Porphyry and epithermal mineral deposits form large economic ore bodies that provide the global economy with copper, molybdenum, gold, silver and other byproducts (Re, Te, Se). They form in the upper crust and are related to sulfur- and water-rich intermediate to silicic magmatic sources of hydrothermal fluids that move upward and produce extensive hydrolytic and alkali wall-rock alteration, quartz veins, and sulfides. Porphyry-type deposits are formed above magma chambers where fluids hydrofracture rock at 700–350 °C and at pressures ranging from supra-lithostatic to supra-hydrostatic. The depth of formation ranges from 2 to 10 km and influences orebody geometries and the types and mineralogy of veins, sulfides and wall-rock alteration. The temporal evolution of hydrothermal events is documented by cross-cutting veins and is commonly characterized by a decline in fluid temperature and concordant evolution from potassic alteration to sericitic alteration, with attendant increase in sulfidation state of copper-iron sulfides.

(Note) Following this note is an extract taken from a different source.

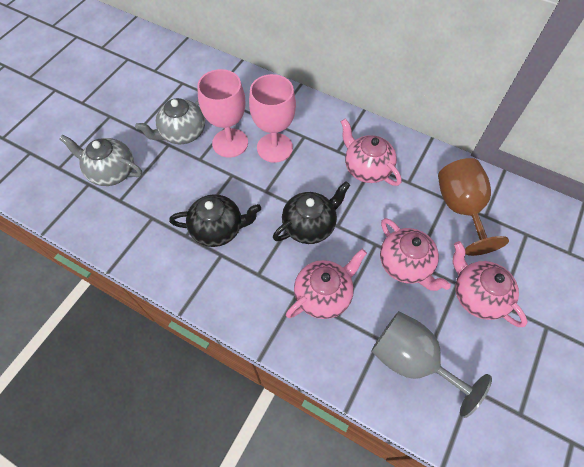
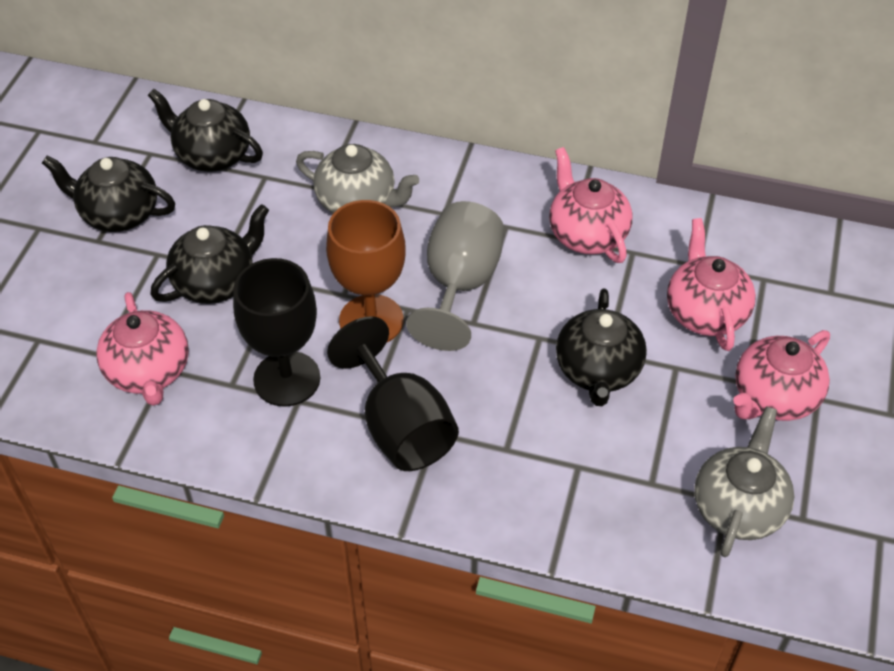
black goblet: 0 -> 2
black teapot: 2 -> 4
pink goblet: 2 -> 0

In some localities porphyry copper deposits transition upwards to lower temperature base metal lodes (350–200 °C) and eventually the formation of near surface (<1.5 km depth) intermediate- and high-sulfidation epithermal deposits (~300–120 °C). Extensional environments are often characterized by porphyry molybdenum and low-sulfidation epithermal deposits. In the base metal lode and epithermal environments, mixtures of magmatic and meteoric fluids produce ore fluids at hydrostatic pressures that advect freely both vertically and laterally along permeability provided by faults, joints, and porous lithologies. Wall-rock alteration ranges from hydrolytic to alkali-carbonate, and from high- to low-sulfidation state sulfide assemblages, respectively.

In porphyry, base metal lode, and epithermal environments, geology and the zonation of wall-rock alteration, veins, sulfide assemblages, and metals are useful for exploration.